# How far/fast/long does your hedgie wheel?



## PJM (May 7, 2010)

So, I have set up bike pedometers on each of my hedgies wheels. I entered 957 milimeters as the size of the wheel (cake top wheel, 12 inches diameter).
Here are my results for the first night: We will see if these are totally off.

ZOEY: Didn't wheel at all. I checked & her wheel is fine & the pedometer is working.  Will have to keep an eye on her. It is, however, one of Reaper's wheels & the sensor is a little farther away from the magnet than Cholla's CSW wheel.

CHOLLA: OK, tell me if this is crazy. He did 4 1/2 hours. Average speed of 2.9 & a total of 13.63 miles?!!??? :shock: I must have done something wrong. I can't believe he ran that much. If so, than I am a sorry, sad lump of a human. If my hedgie can run a 1/2 marathon & I can't make myself go around the block.  

For those of you who keep track, feel free to post what your hedgie usually does. I think it would be interesting to know.
Edit: I had kilometers instead of miles.  Actually ran 8.47 miles.


----------



## pammie (Aug 31, 2008)

how do you set that up? would love to know how much holly runs a night


----------



## Hedgieonboard (Nov 15, 2009)

Go Zoey, go zoey!!  It does seem high but I totally believe it, they can be determined little runners, grats to Zoey. Don't feel bad though cause 13 miles puts me to shame as well because I can't find the motivation to go around the block either, especially with the heat lol 

I would love to set one of those up for my little Sandra because she loves running and is one of those hedgies that don't care who is around because she is gonna do what she planned to do lol It would be interesting to know how much Loken runs too because I know he runs some but he won't do it in front of everyone and he is super tidy so there is no way to gage it on the mess left in the morning. I have only caught him in the act a handful of times


----------



## PJM (May 7, 2010)

Here's a link to the pages that show the pedometer & how to put it together. I was amazed at how easy it was, especially with Larry's wheel. Has a little slot the post on the magnet fits into perfectly.

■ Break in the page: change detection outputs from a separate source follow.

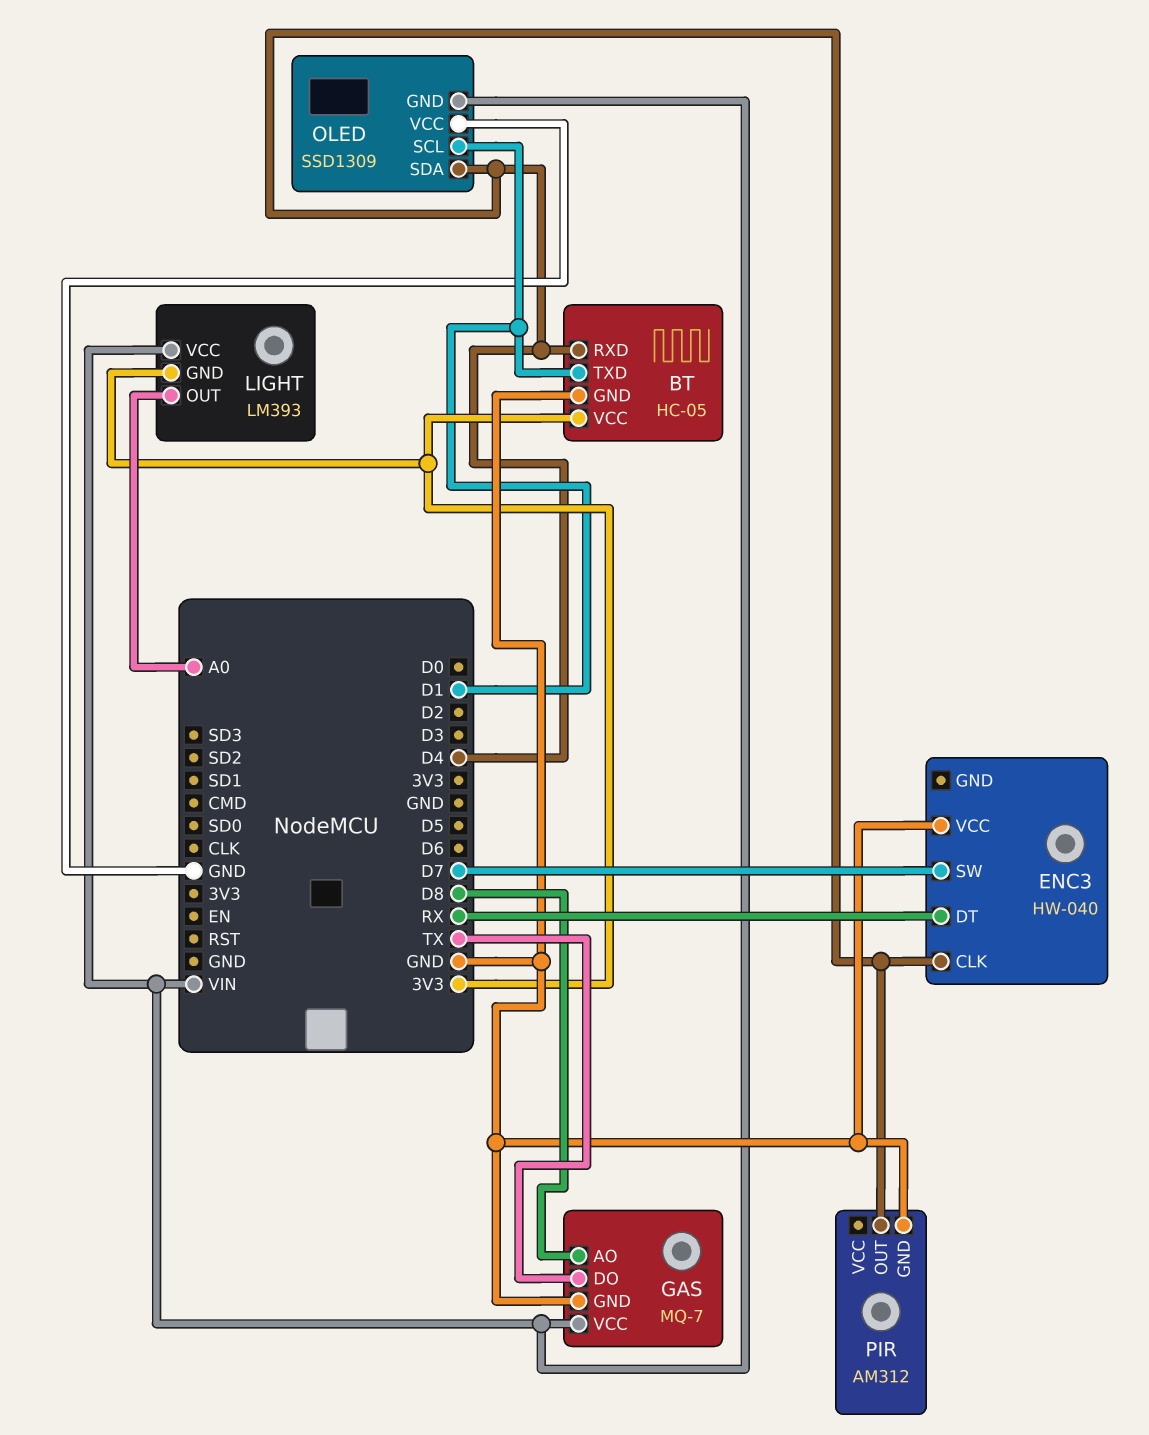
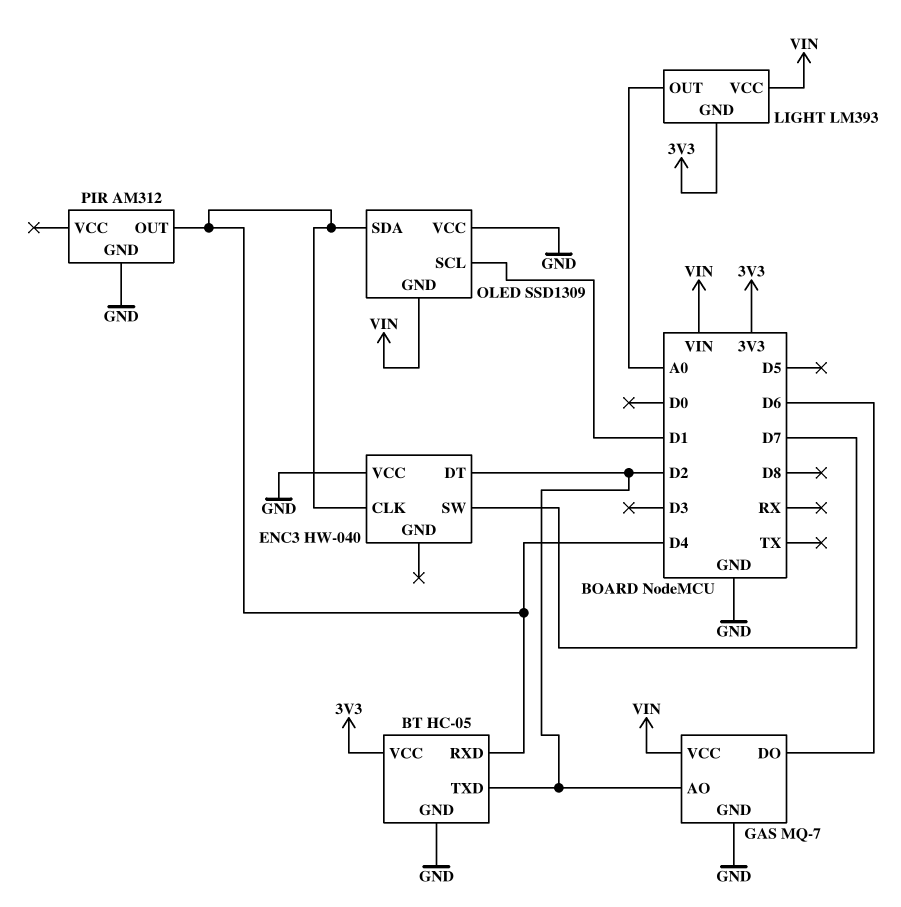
BT pin TXD: D1 -> D2
ENC3 pin DT: RX -> D2
GAS pin AO: D8 -> D2
GAS pin DO: TX -> D6

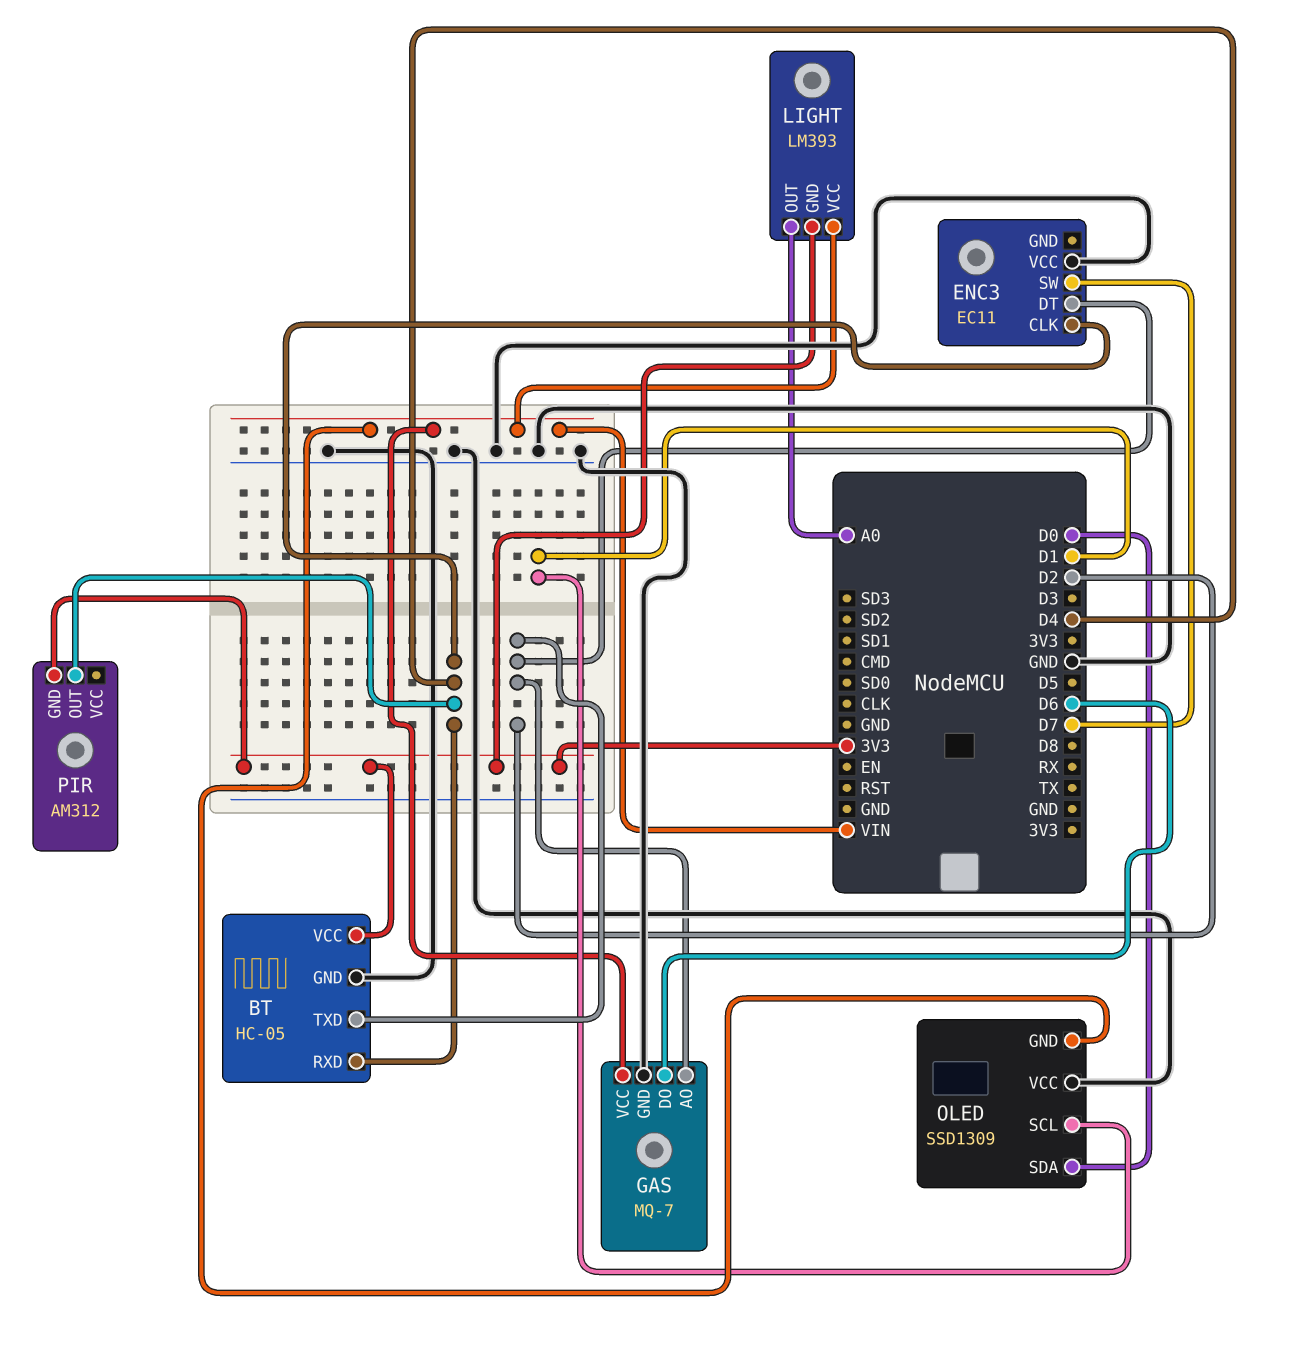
ENC3: HW-040 -> EC11
OLED pin SDA: D4 -> D0
PIR pin GND: GND -> 3V3

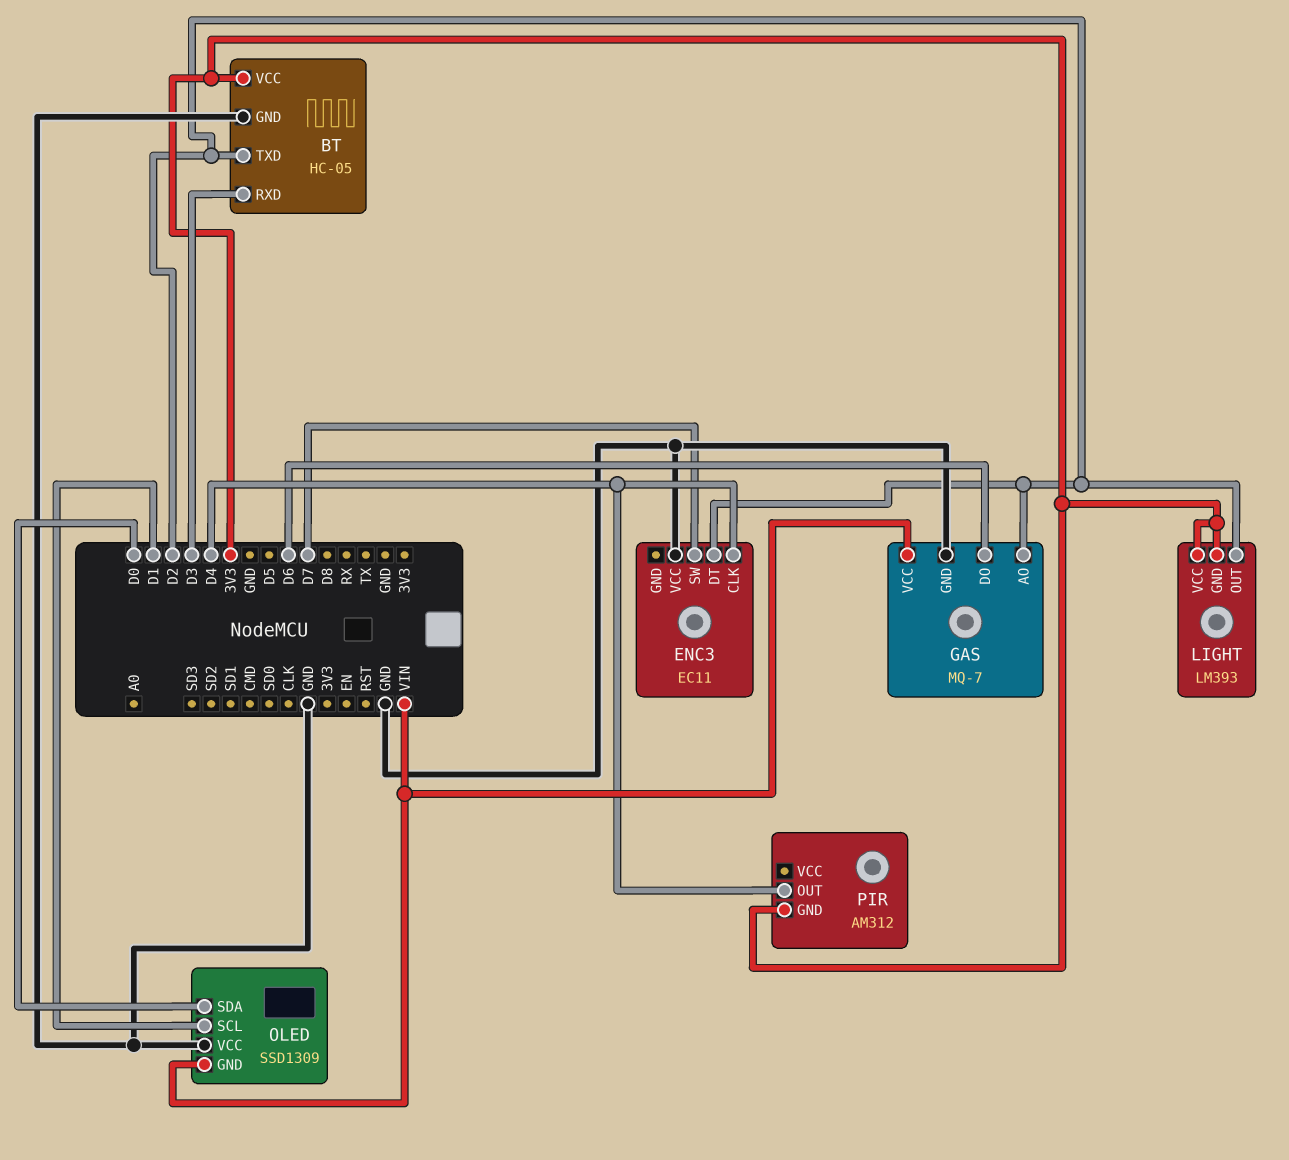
BT pin RXD: D4 -> D3
LIGHT pin OUT: A0 -> D2
LIGHT pin VCC: VIN -> 3V3

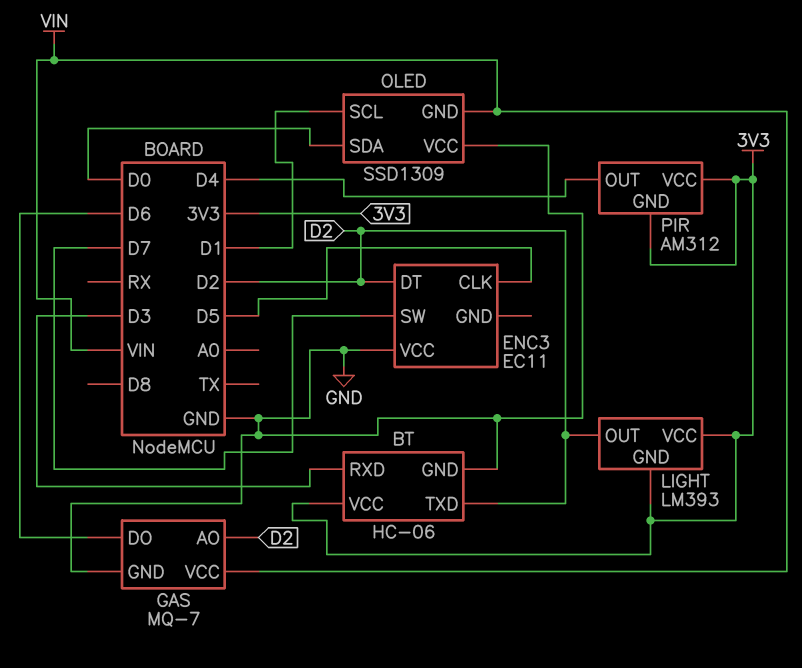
BT: HC-05 -> HC-06
ENC3 pin CLK: D4 -> D5
PIR pin VCC: none -> 3V3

viewtopic.php?f=20&t=4844&st=0&sk=t&sd=a&start=80

I think there has been a bit of inflation, however, because the same pedometer @ my walmart cost $15. But I still think it's well worth it. Especially if it will help you track their distance & time for health reasons.

I am so excited to be continually learning new things about these amazing citters. If Cholla did indeed run 13+ miles, he has my complete respect. No wonder all he wants to do is sleep on us. :lol:

edited to correct link


----------



## hercsmom (Jul 6, 2010)

I don't have a pedometer on Herc's wheel, but he runs for at least 2-3 hours a night.


----------



## PJM (May 7, 2010)

When we had guests & moved Cholla into our room, I was amazed at how much he ran @ night. The only sounds I heard were the pitter patter of running hedgie feet & the loud "crunch, crunch, crunch" of a hedgie who eats with his mouth open. :lol: Thank goodness I slept through most of it!


----------



## hercsmom (Jul 6, 2010)

PJM said:


> When we had guests & moved Cholla into our room, I was amazed at how much he ran @ night. The only sounds I heard were the pitter patter of running hedgie feet & the loud "crunch, crunch, crunch" of a hedgie who eats with his mouth open. :lol: Thank goodness I slept through most of it!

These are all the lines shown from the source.